The President denounced the decision to establish a 12th year of school and said that those who had made these changes were ignorant. “No children ever attend 12th form lessons. We have devalued the school leaving certificate. We have created a system which I don’t personally understand. I must tell those who did it that it was absolutely ignorant to introduce seasonal studies. They have done great harm to the education system by their decisions. Children only study the subjects they need for the National Exams but many others are also necessary for modern life. We now have to enhance the prestige of schools. Passing tests of ability will no longer be considered enough for those leaving school wishing to enter university. There will be about 10 subjects pupils will need to study from 2011, among which physics, mathematics, chemistry and computer skills will be absolutely necessary,” the President added.

Saakashvili also highlighted the problem of unsafe food at schools and regretted that providing low quality food has unfortunately become a source of income for many people. “It is important that large companies enter schools and take responsibility for the distribution of quality food. It is also important that the children don’t have to deal with money because they may misuse it. We are now conducting negotiations with banks about issuing plastic cards to children. These cards will be partly subsided by the Government and parents will be sure that their children will have fresh meals at school,” Saakashvili stated.

Saakashvili also spoke of reestablishing military-patriotic education courses for senior pupils. “We unfortunately abolished this course but now we have enough staff to reestablish it. We have enough military staff to teach pupils everything about this discipline. In Georgia we need a defence system which needs the active cooperation of the whole 5 million population. The police will also continue to work in partnership with schools to ensure security,” the President stated.
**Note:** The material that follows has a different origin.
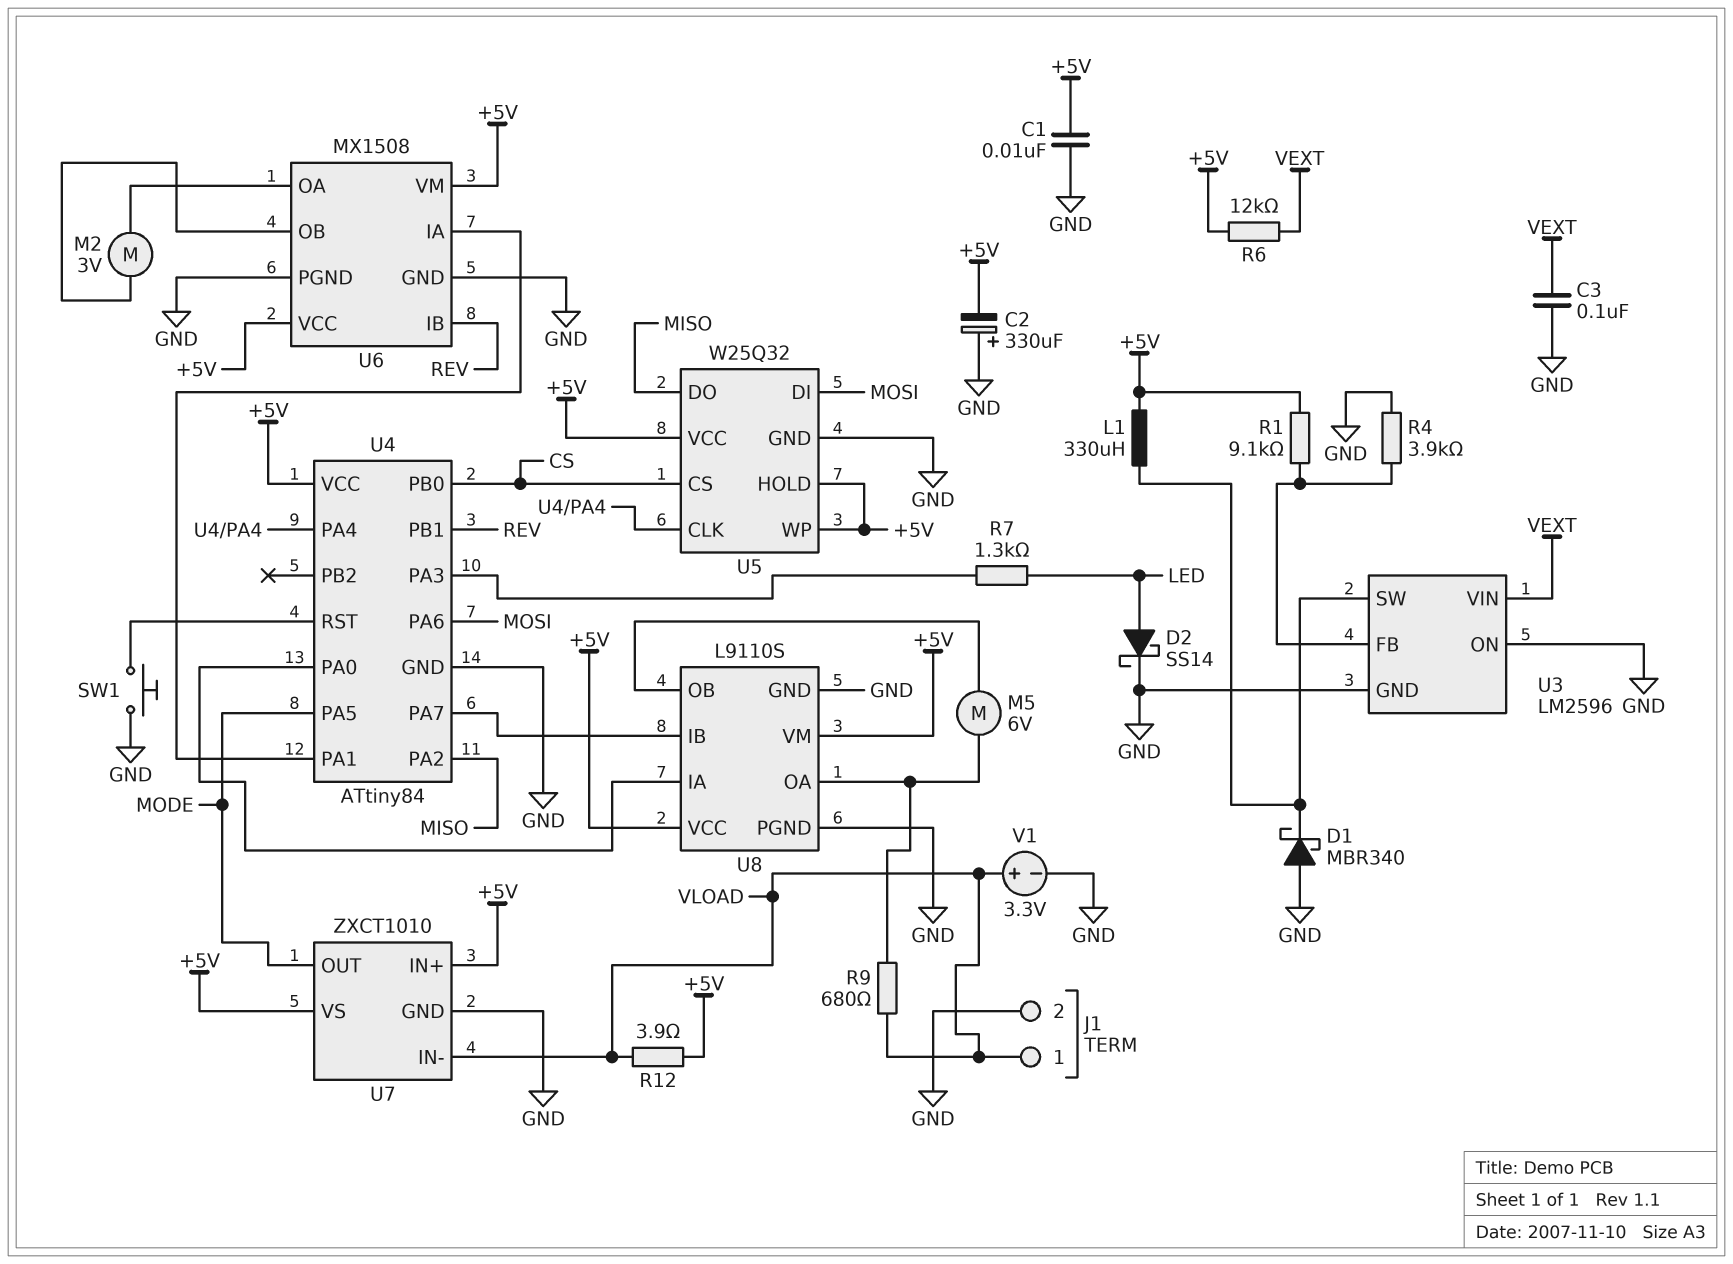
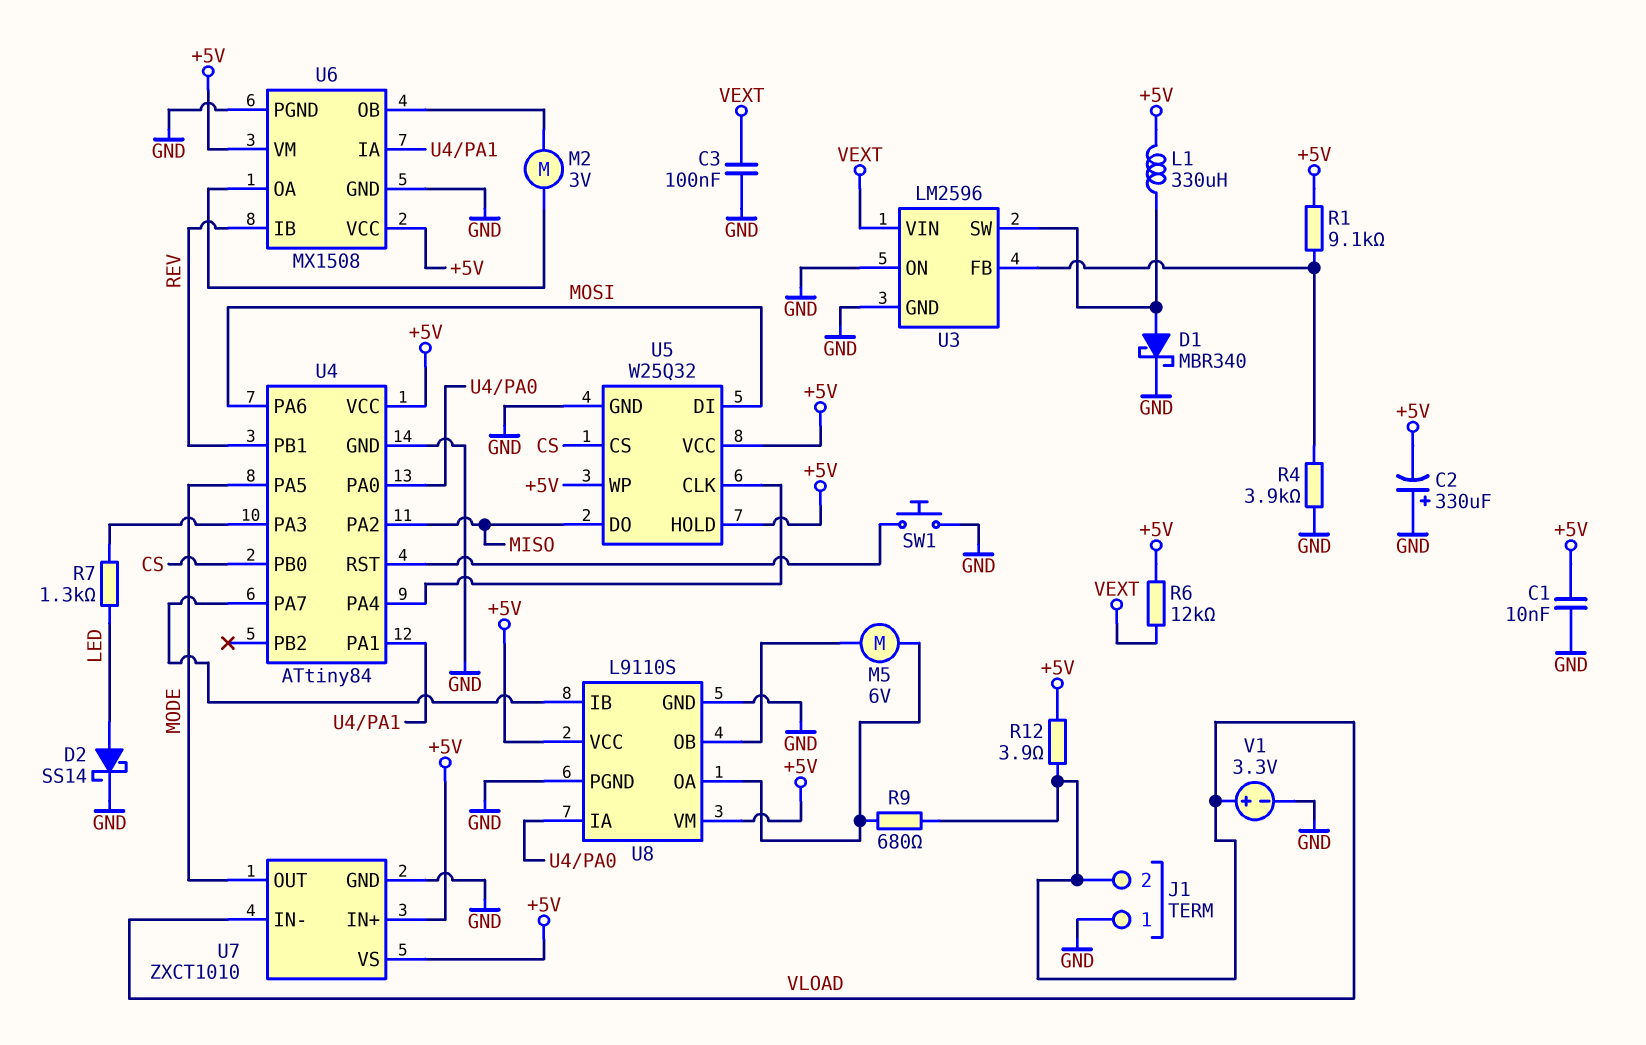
D1: schottky MBR340 (A GND, K U3/SW) -> schottky MBR340 (A U3/SW, K GND)
J1 pin 1: VLOAD -> GND
J1 pin 2: GND -> VLOAD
Bacho Akhalaia, the Defence Minister, and Dimitri Shashkin, the Minister of Education and Science held a special briefing on the issue of military-patriotic courses on January 13. The two Ministries cooperate with each other and absolutely share the position of the President on this, they said. “We intensively cooperate with the Ministry of Education and Science and plan to launch this new discipline in schools from the next academic year. Senior pupils will have the opportunity to study the main principles of military activity, learn the structure of the military and study how to use particular weapons,” Bacho Akhalaia told the media. “Children should understand the meaning of civil defence, have a military-patriotic soul and have the ability to defend their homeland,” Dimitri Shashkin added.

“We definitely share our President’s position. We want to give the exams more importance in a variety of ways. We plan to introduce the changes from 2011. There is nothing dangerous in the number of examination subjects. The primary obligation of pupils is to study all subjects at school, but no one is asking them to pass every exam with a perfect mark. They just need to obtain a particular minimum of marks which demonstrates competence. We will continue our active cooperation with schools and support them in many ways,” Maia Miminoshvili, Chairman of the National Examinations Centre, told The Messenger.

Military-patriotic courses will begin in selected public schools from September 2010. The number of schools offering these courses will rise as the years go by and eventually all Georgian schools will offer such courses. The Defence Ministry will provide schools with officers to teach theory and practice to senior pupils in the 9th to 11th forms.